|
From _Probability Theory: The Logic of Science_: > Then the possibility seems open that, for different priors, different functions r(x1,..., xn) of the data may take on the role of sufficient statistics. This means that use of a particular prior may make certain particular aspects of the data irrelevant. Then a different prior may make different aspects of the data irrelevant. One who is not prepared for this may think that a contradiction or paradox has been found. I think this explains one of the confusions many commenters have; for an experimenter who repeats observations until they reach their desired ratio r/(n-r), the ratio r/(n-r) is not a sufficient statistic! But when we have an experimenter who has a pre-registered n, then ratio r/(n-r) is a sufficient statistic. However, in either case, > We did not include n in the conditioning statements in p(D|θ I) because, in the problem as defined, it is from the data D that we learn both n and r. But nothing prevents us from considering a different problem in which we decide in advance how many trials we shall make; then it is proper to add n to the prior information and write the sampling probability as p(D|nθ I). Or, we might decide in advance to continue the Bernoulli trials until we have achieved a certain number r of successes, or a certain log-odds u = log[r/(n − r)]; then it would be proper to write the sampling probability as p(D|rθ I) or p(D|uθ I), and so on.

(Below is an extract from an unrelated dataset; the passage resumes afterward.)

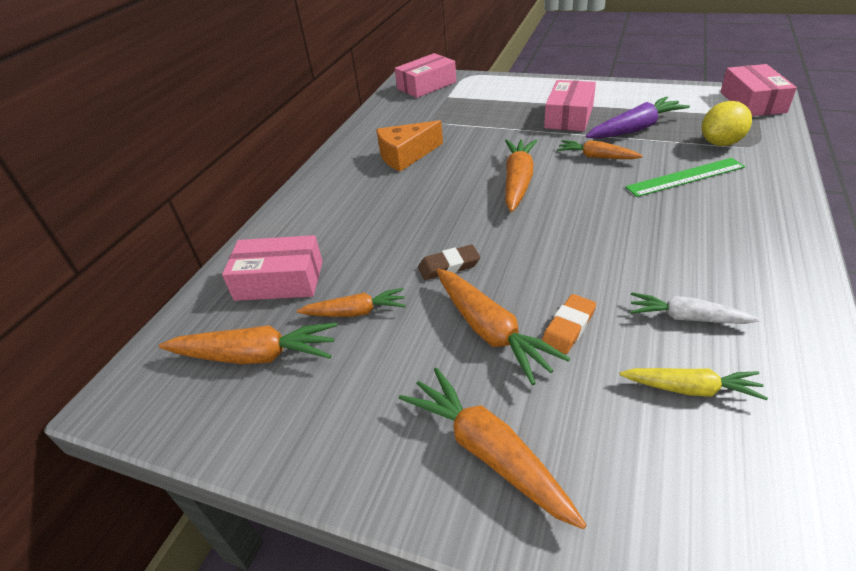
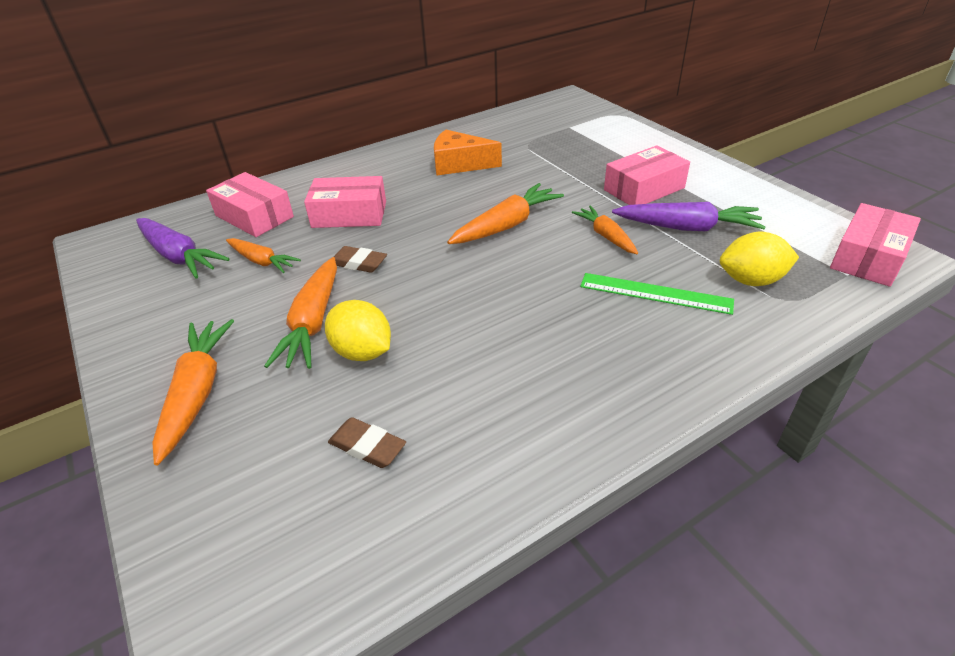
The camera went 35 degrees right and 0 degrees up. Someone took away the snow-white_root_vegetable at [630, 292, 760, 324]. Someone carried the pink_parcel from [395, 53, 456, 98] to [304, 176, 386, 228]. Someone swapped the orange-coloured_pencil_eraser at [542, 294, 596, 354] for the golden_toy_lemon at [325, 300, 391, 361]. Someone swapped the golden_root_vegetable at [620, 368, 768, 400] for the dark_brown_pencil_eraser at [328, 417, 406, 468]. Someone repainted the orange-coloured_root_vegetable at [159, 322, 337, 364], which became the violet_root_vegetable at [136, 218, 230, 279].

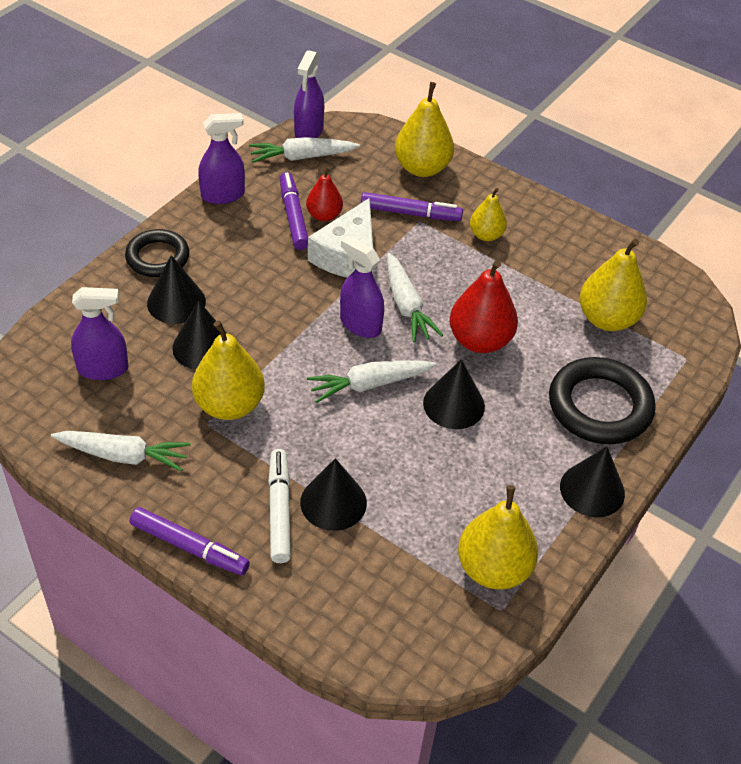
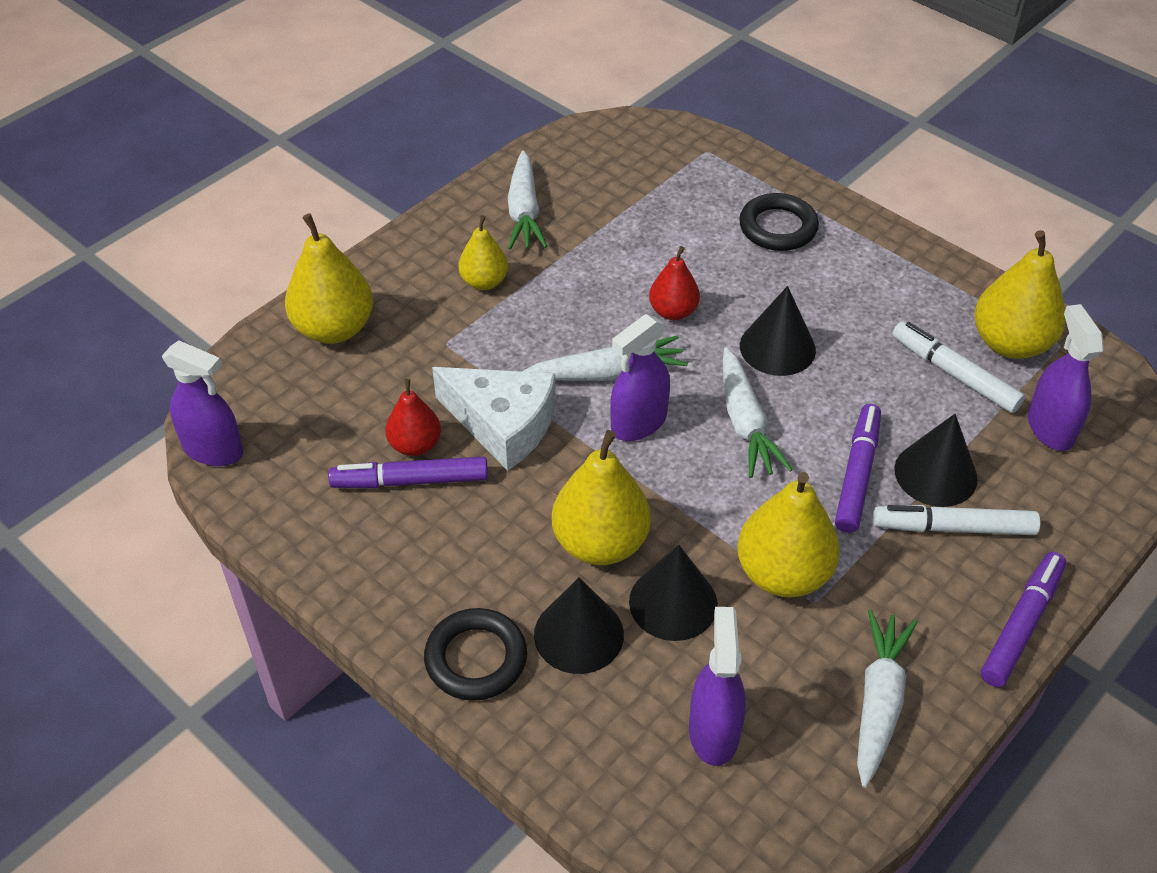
The camera went 80 degrees left and 0 degrees up. Someone took away the jet-black_cone_shape at [560, 446, 625, 517]. Someone put down the snow-white_marker_pen at [892, 322, 1025, 413]. Someone carried the violet_spray_cleaner from [198, 113, 245, 204] to [1028, 304, 1104, 451]. Someone carried the snow-white_root_vegetable from [249, 137, 360, 163] to [508, 150, 547, 250]. Someone carried the violet_marker_pen from [361, 192, 463, 221] to [835, 404, 881, 533]. Someone carried the golden_pear from [580, 238, 647, 331] to [552, 430, 651, 565]. Someone scaled the scarlet_pear at [449, 260, 518, 353] by 0.59. Someone scaled the jet-black_torus at [549, 357, 656, 444] by 0.65.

Does this matter for our conclusions about θ? > In deductive logic (Boolean algebra) it is a triviality that AA = A; if you say: ‘A is true’ twice, this is logically no different from saying it once. This property is retained in probability theory as logic, since it was one of our basic desiderata that, in the context of a given problem, propositions with the same truth value are always assigned the same probability. In practice this means that there is no need to ensure that the different pieces of information given to the robot are independent; our formalism has automatically the property that redundant information is not counted twice. |
Bayes' Theorem holds because it can be proven. Therefore, situations can be constructed where considering identical data without considering priors gives nonsense conclusions. For example if we happen to know as a prior that P(outcome of experiment is a certain ratio) = P(experiment is completed) then that must be considered when interpreting the results.